Quand les photos arrivèrent dans ma boîte mail, j’ai immédiatement reconnu les grandes vertèbres de la colonne d’un ichthyosaure, connu sous le nom plus simple de dragon de mer. Je dois à ce stade clarifier ce nom, car, je suis désolé de vous apprendre que ce n’est pas un dragon. Désolé. Ce ne sont pas des dinosaures capables de nager. Ni des monstres du Loch Ness. Et ils sont encore moins ce que la BBC en a fait : « des fossiles de dauphin dinosaure dragon de mer. » 
(Rires) 
C’est vraiment nul. 
En fait, les ichthyosaures sont un groupe extraordinaire d’anciens reptiles marins vivant dans les eaux préhistoriques pendant le règne des dinosaures sur terre. Comme les baleines et les dauphins d’aujourd’hui, ils donnaient naissance à des bébés et respiraient. Hélas, les ichthyosaures se sont éteints il y a plus ou moins 90 millions d’années. Notre ichthyosaure de Rutland a vécu pendant le jurassique inférieur, il y a 180 millions d’années. À cette époque, Rutland était complètement engloutie par les anciennes mers tropicales. 
J’ai consacré ma carrière, environ 14 ans, à étudier des milliers d’ichthyosaures. Cela m’a permis de voyager dans le monde, pour étudier des tas d’ichthyosaures. Alors, en recevant cette photo, j’ai tout de suite compris que cela pourrait être une découverte unique. Naturellement, sur la seule base de photos, c’est compliqué de déterminer si cela est vraiment le cas, ou si on a découvert quelques vertèbres. Après avoir échangé avec mon collègue Mark Evans, spécialiste des reptiles marins, qui avait aussi reçu des informations sur la découverte, on décida de visiter le site en février. J’ai mené une mini excavation, une petite exploration pour voir ce que nous allions mettre à jour.
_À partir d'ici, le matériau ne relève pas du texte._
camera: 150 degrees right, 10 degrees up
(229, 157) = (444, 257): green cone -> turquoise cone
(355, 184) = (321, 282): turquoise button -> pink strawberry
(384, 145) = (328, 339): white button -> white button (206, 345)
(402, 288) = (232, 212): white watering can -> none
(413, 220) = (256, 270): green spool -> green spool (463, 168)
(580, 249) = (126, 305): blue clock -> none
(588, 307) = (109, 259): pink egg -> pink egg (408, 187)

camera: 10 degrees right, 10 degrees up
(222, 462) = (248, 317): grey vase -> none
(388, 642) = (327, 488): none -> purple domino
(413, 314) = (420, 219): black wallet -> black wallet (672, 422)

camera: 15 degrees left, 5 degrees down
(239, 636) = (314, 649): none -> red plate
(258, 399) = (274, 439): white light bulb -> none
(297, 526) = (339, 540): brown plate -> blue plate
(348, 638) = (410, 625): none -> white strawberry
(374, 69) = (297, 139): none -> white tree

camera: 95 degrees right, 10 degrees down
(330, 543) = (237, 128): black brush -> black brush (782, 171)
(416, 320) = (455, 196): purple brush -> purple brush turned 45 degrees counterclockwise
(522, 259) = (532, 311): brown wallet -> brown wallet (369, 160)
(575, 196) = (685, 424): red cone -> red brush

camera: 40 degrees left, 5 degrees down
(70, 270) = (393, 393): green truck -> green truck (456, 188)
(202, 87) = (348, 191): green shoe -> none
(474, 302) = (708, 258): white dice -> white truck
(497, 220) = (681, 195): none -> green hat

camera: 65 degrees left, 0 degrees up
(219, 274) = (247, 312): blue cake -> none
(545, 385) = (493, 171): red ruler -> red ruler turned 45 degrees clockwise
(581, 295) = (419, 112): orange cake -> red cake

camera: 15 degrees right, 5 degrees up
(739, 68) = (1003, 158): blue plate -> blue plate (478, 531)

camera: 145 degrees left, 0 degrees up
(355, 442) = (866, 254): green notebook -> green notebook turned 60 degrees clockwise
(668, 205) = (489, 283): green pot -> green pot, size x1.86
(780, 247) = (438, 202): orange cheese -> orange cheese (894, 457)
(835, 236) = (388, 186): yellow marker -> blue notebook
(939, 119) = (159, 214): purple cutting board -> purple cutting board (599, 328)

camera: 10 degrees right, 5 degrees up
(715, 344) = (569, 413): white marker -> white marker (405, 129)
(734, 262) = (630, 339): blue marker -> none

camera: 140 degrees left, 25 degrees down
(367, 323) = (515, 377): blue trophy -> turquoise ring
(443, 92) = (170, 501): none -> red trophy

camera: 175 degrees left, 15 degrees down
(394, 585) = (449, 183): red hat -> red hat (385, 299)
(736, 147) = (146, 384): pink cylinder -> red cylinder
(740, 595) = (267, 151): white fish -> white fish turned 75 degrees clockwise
Dans la froidure d’un jour de février, alors que le sol était littéralement gelé sous nos pieds, après avoir passé beaucoup de temps à retirer méticuleusement l’argile jurassique qui enrobait le squelette, la vue nous a coupé le souffle. Cela ressemblait à un squelette géant totalement inédit en Angleterre. C’était une découverte magistrale. 
Mais nous ne pouvions pas perdre de temps à célébrer. Car les conditions hivernales humides et le fait que ce squelette était très fragile faisaient que ce n’était pas le bon moment pour recueillir cet ichthyosaure. Alors, et cela semble contre-intuitif, on a hélas dû l’enfouir à nouveau. On l’a recouvert d’une couche de plastique et puis d’argile jurassique. Car, souvenez-vous, on est dans un parc naturel. Et donc, comme c’est une réserve naturelle, il fallait remonter le niveau d’eau. L’ichthyosaure est retourné sous les eaux, mais il était protégé. L’attente nous a paru aussi longue que des millions d’années. 
(Rires) 
Six mois plus tard, nous étions de retour. Mais cette fois-ci, avec une super équipe de paléontologues. Une fois sur site, on a repris là où on s’était arrêté. On a retiré le plastique, l’argile jurassique, pour exposer plus de parties du squelette. En février, nous étions trop ambitieux. On pensait, sur la base de notre petite excavation, qui avait duré un jour, que nous pourrions extraire le squelette du sol en une semaine. Quelle erreur ! Le squelette était tellement plus grand, plus important et complet que ce que nous avions imaginé. On passa deux fois plus de temps sur le site. On passa 14 jours et demi ensemble, étalés sur trois semaines, pendant de longues heures de travail, de l’aube au crépuscule. 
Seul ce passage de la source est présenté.